I'm anxious to be on the road again but I must get some thoughts down or they'll fly away. First and foremost: I really like South Dakota, a pleasant surprise (reminds me of moving to Texas and finding that it wasn't all cactus and rattlesnakes like in the old westerns). Of course, it's spring and that helps because that green is everywhere. Such beauty, mile after mile. I have nearly run off the road many times while trying to take pictures through the windshield. This is one of the earliest, somewhere around Sioux Falls, where it's still pretty flat. Okay, very flat but not as topographically challenged as Iowa.



And then there was the Corn Palace and Wall Drug, both run specifically with tourists in mind. But Wall Drug was more. Have you seen the bumper stickers for Wall Drug? It's located in Wall, SD, and, to make a long story short, after it opened in December, 1931, and barely got by for about five years, the pharmacist/owner's wife suggested that they start giving away free ice water to motorists crossing the great plains on the nearby highway. So they made up some rhymes, put up some signs (a la Burma Shave) and the rest is history. They still give away ice water and sell coffee for five cents, along with every other thing you could possibly want, from hamburgers and ice cream to original western art--and the first bumper sticker is free (after that they're ten cents). I don't know if he was a good pharmacist, but Ted Hustead was a marketing genius (the signs are everywhere), and the company is still in the family.


Next stop, Pierre (pronounced like pier, for the uninitiated) and a quick visit to the capitol for a souvenir postcard. It's a lovely building and the woman at the gift shop told me it looks the same as the Montana capitol because those frugal SD folks bought the Montana plans for $15. Montana had theirs first, even though it was farther west, because the South Dakotans had a hard time making up their minds what city should host the seat of government. They chose a lovely spot, centrally located, on the Missouri River.

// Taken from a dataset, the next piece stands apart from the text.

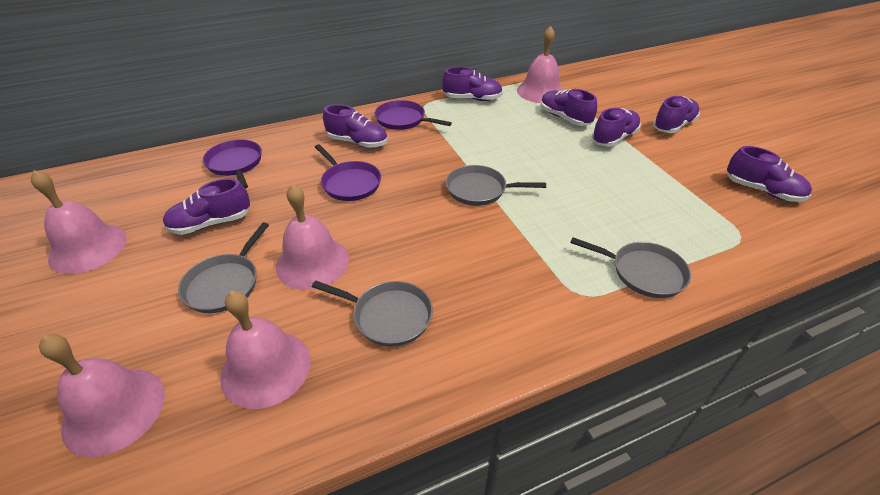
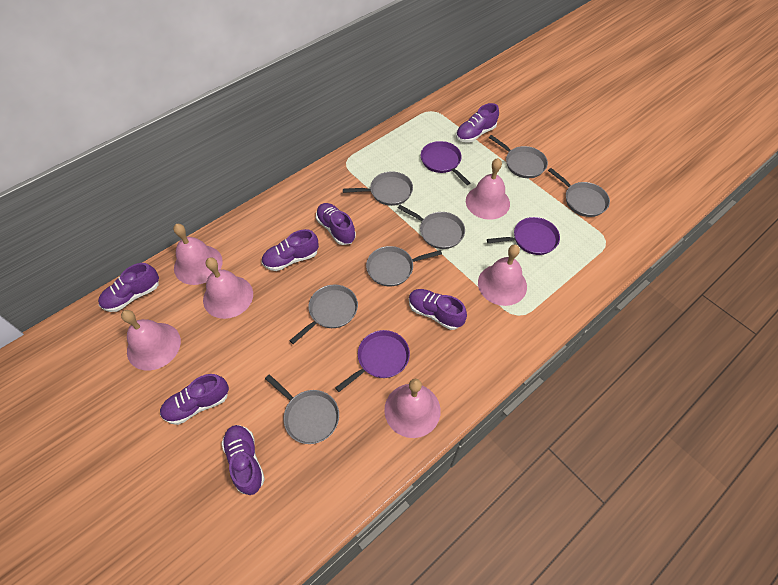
grey pan: 4 -> 7
pink bell: 5 -> 6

When I asked why Pierre was so much smaller than Sioux Falls and Rapid City, I was told that the military bases in the other two cities caused the increase in population. Geography lesson over for today, class.

I won't bore you with my Mt. Rushmore photos. If you've seen them once, you've seen them a hundred times. So I'll share this instead: George Washington taking a bite out of my Buffalo Burger.

And some pretty scenery.

I love how South Dakota makes it so easy for you to give them your money.



Okay, that's about all. Oh yeah, saw some buffalo...

on a mound (stupid mound)...


and on a plain... Sorry, this is a Wells Family joke, or if you were a die-hard Dick Van Dyke Show fan, you might get the reference, from the episode where Buddy and Sally were helping Rob and Laura sort through some old nickels they found in Rob's grandfather's desk (or was it Uncle Hezekiah's, I forget).
I'm off to the great State of Wyoming in a few minutes, location of Jackson County, which I am told by a camper from Cheyenne is the richest county in the nation. Who knew?